Nearly half of Haley voters in Ohio say they'd back Biden: Exit polls

The extent of intraparty challenges may matter in November.

March 19, 2024, 10:04 PM

Two in 10 to as many as three in 10 Republican primary voters in Ohio continued to resist former President Donald Trump's 2024 candidacy -- and among those supporting Nikki Haley, nearly half in an ABC News exit poll of Ohio's GOP primary said they'd back Joe Biden in November.

While majorities of respondents expressed fealty toward Trump, the extent of intraparty challenges may matter in what's expected to be a close contest in November against President Biden. Despite his having sewn up his party's nomination, 20% of Ohio GOP primary voters would be dissatisfied with Trump as the nominee, exit polling found, while 22% said he lacks the temperament to serve effectively and 28% said he wouldn't be fit for office if convicted of a crime. (He denies all wrongdoing.)

At the end of the day, 18% said they wouldn't support Trump in November, with 10% of that number preferring Biden and 8% saying they wouldn't vote for either. Nationally, 6% of Republicans voted for Biden in 2020. Nonparticipation by some Republicans would be a further risk for Trump.

President Joe Biden speaks about the economy, on March 19, 2024, in Las Vegas.
Jacquelyn Martin/AP

Much of the criticism of Trump comes from Haley voters, who turned out for Ohio's primary despite her departure from the race. (Absentee voting in Ohio opened Feb. 21, two weeks before Haley suspended her campaign.)

Among her supporters, 88% would be dissatisfied with Trump as the nominee, 91% said he lacks the temperament for office and 88% said he'd be unfit if convicted. Eight in 10 said they wouldn't vote for him in the general election, with 47% preferring Biden and 32% saying they wouldn't vote for either candidate.

Just 18% of Haley voters in Ohio said they'd vote for Trump in the fall, per the exit poll.

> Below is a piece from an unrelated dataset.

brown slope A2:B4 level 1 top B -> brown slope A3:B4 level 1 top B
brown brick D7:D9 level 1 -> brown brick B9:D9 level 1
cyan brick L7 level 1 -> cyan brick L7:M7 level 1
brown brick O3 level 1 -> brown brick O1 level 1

Sixty percent of Haley voters also called the Republican Party "too conservative," as did 19% of GOP primary voters overall. Additionally, as in previous races this year, a minority of Republican voters -- 42% -- considered themselves "part of the MAGA movement."

Tuesday's election put another element of Trump's influence to the test, as his preferred candidate for the party's nomination for the U.S. Senate, Bernie Moreno, prevailed. Moreno will now face incumbent Democrat Sherrod Brown in November.

Endorsed in the primary by Trump in a square-off against the state's GOP establishment, Moreno, a former car dealership and a blockchain business owner, faced state Sen. Matt Dolan, whose father owns the Cleveland Guardians baseball team, and Ohio Secretary of State Frank LaRose.

Trump attended a rally for Moreno outside Dayton on Saturday, denouncing Dolan as insufficiently conservative.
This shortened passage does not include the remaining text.